E.g. regarding several of your explicitly-acknowledged-as-terrible suggestions: I’m not clear on what kind of comment you have in mind that would warrant a temporary ban but which would not get downvoted into oblivion. And similarly, the “team of well-paid moderators” part suggests to me you see a site-wide problem, not just a “we fall short in the high-stakes cases” problem.
In any case, if the problem is specifically the high-stakes controversial posts, that opens up a different class of solutions: e.g. a mod could flag a post as controversial, which would also trigger a stricter commenting policy or something.
To expand on this impression of mine: I was surprised by this illustration of how big LW is nowadays.
To put this into perspective for a non-representative but popular post: this post was briefly on Hacker News, got >17k unique pageviews, and now has 93 karma with 55 votes, and 10 comments by 8 unique commenters. So there are orders of magnitude between the number of passive readers, the number of votes, and the number of comments.

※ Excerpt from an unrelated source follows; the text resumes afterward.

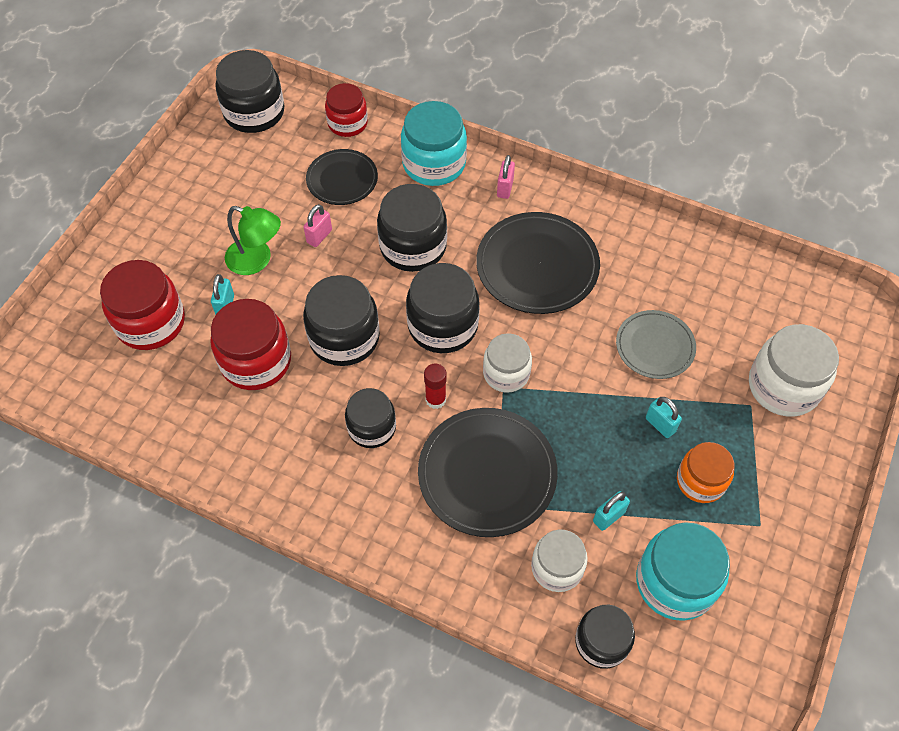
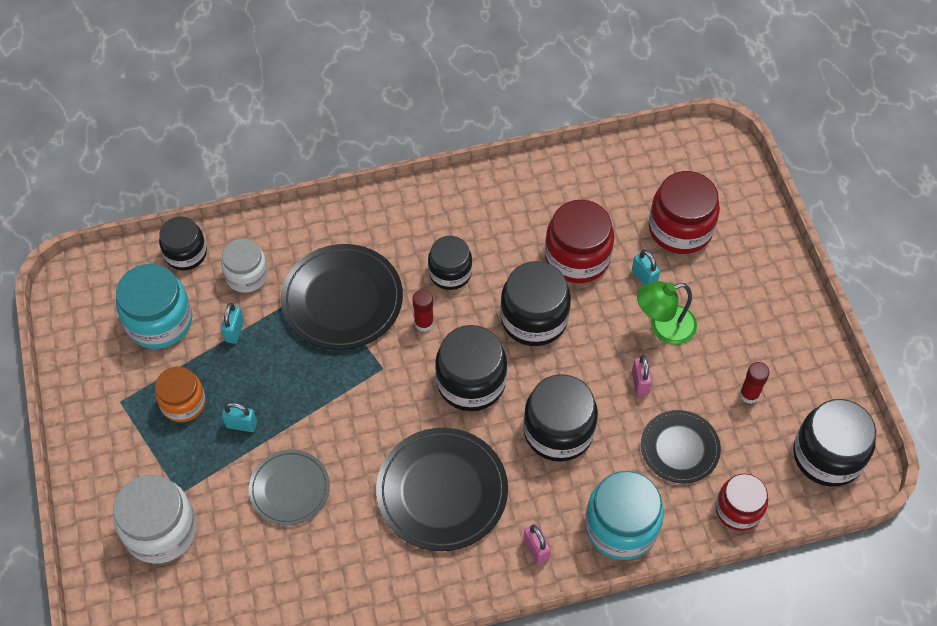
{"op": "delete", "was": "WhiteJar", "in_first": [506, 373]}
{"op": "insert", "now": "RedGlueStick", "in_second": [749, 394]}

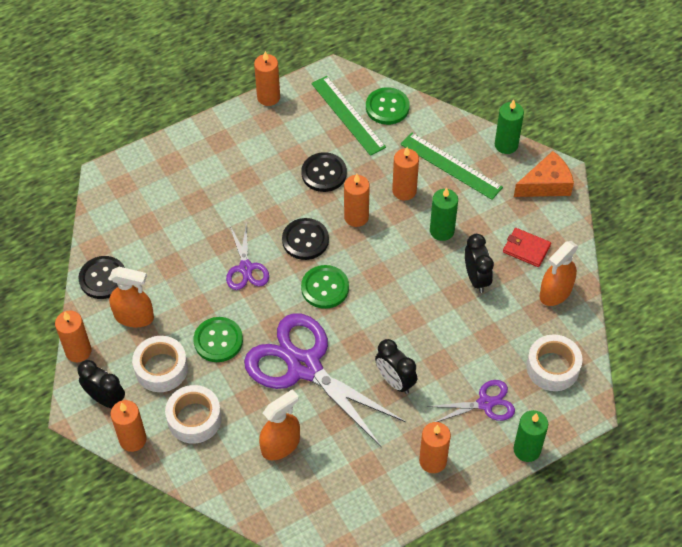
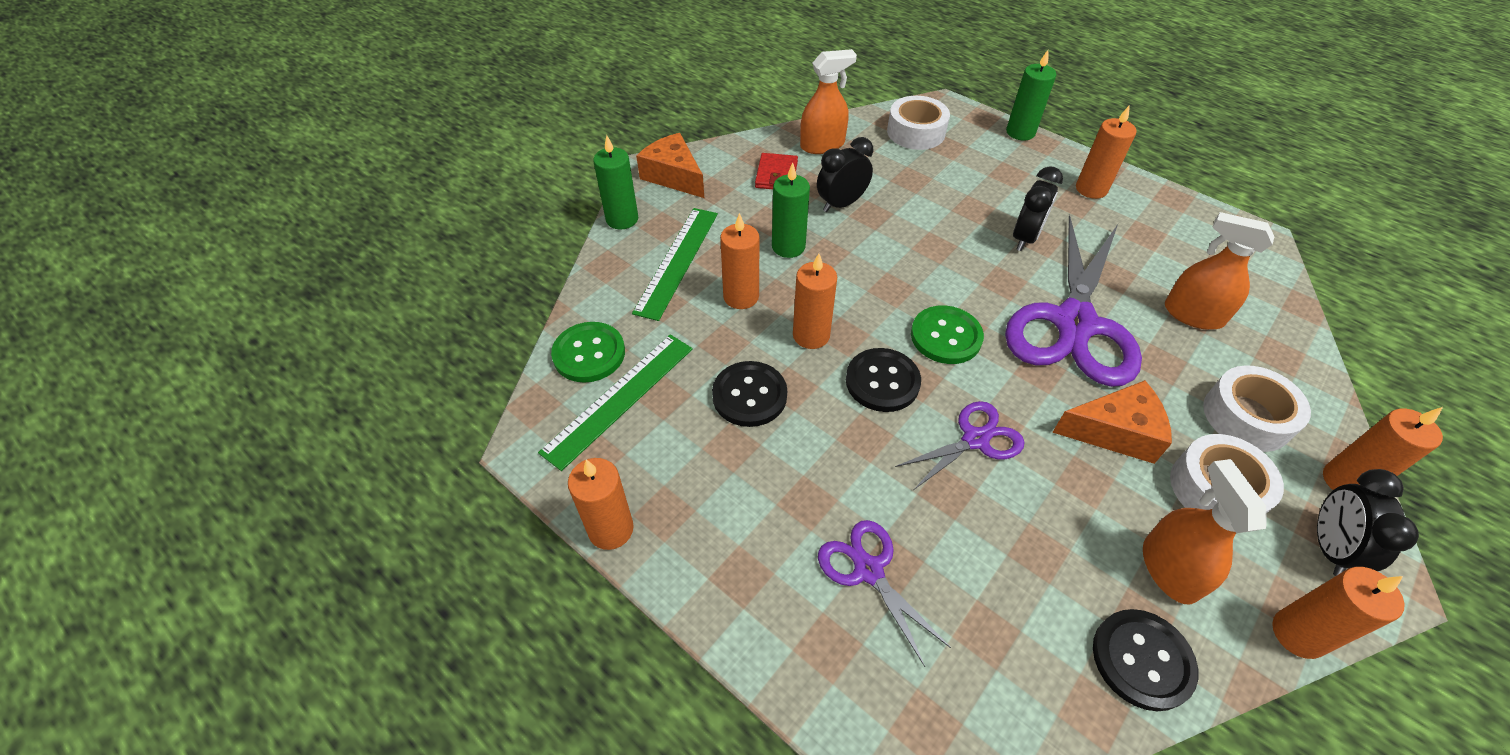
{"op": "rotate", "was": "OrangeSprayBottle", "in_first": [555, 292], "in_second": [822, 145], "clockwise": -45}
{"op": "replace", "was": "GreenButton", "now": "OrangeCheese", "in_first": [218, 340], "in_second": [1114, 432]}
{"op": "move", "was": "PurpleScissors", "in_first": [485, 403], "in_second": [868, 570]}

Conversely, jessicata’s post on MIRI has >8k unique pageviews, 61 karma with 171 votes, and 925 comments by I-will-*not*-count-those unique commenters.
I file these not-randomly-chosen examples in the to-me-natural-seeming categories “controversial posts in need of better culture”, versus “uncontroversial posts with little active engagement”.
Regarding your fully-acknowledged-as-terrible suggestions: There is a tradeoff between LW being inviting for newcomers, versus being the best it could be for veterans. Any community desperately needs new blood to survive. And… I don’t really think we can demand much more from newcomers (who after all haven’t yet had a chance to absorb the culture here)? I occasionally see comments of the form “I’m too intimidated by the high-quality discussions on this site, so I never post myself”. I’m a veteran myself, so-to-speak, having registered on the site 8 years ago, and yet I only wrote my first effortful post this year (partly incentivized by the new feedback system). I am in favor of attempts that make participating here easier, not harder, and would not wish to trade that off for a better culture. (So I’d e.g. much prefer incentives which reward good behavior, rather than punish poor behavior, so as not to discourage newcomers.)
I have more thoughts, including suggestions of my own, but will post those separately.
121147 unique commenters, as of this writing.EDIT: Method for count is as follows: on GreaterWrong, turn on the anti-kibitzer feature. Find the lexically-last commenter identifier; in this case, it is ‘EQ’, which is the 121st identifier (26 * 4 + 17 = 121).
EDIT 2: Whoops, I can’t count. Obviously it should be 26 * 5 + 17 = 147.
Hmm, I got 146. My method was: load the page, use command-F to expand the comments, search the page for “[+]” and click on all of them; then select all, copy, and run:
Then pipe the whole thing into wc, yielding 146. (Also, this method captured 918 comments out of the 924 the page currently reports; there are 8 deleted comments, so I’m not sure exactly what explains the difference; oh well, it seems close enough.)
Well, for one thing, I made a dumb arithmetic mistake, so my result should’ve been 147, not 121.
That’s actually still off by 2 from yours (because GreaterWrong labels the OP as such, without a letter identifier, resulting in a total of 148). I do not know why this is.
How do you check how much unique pageviews a post got?
As I tried to link to in the original post, Oliver Habryka posted a screenshot of LW’s Google Analytics page for roughly October 2021. I’m referencing the two topmost linked URLs (rows 2 and 3), plus the “unique pageviews” column.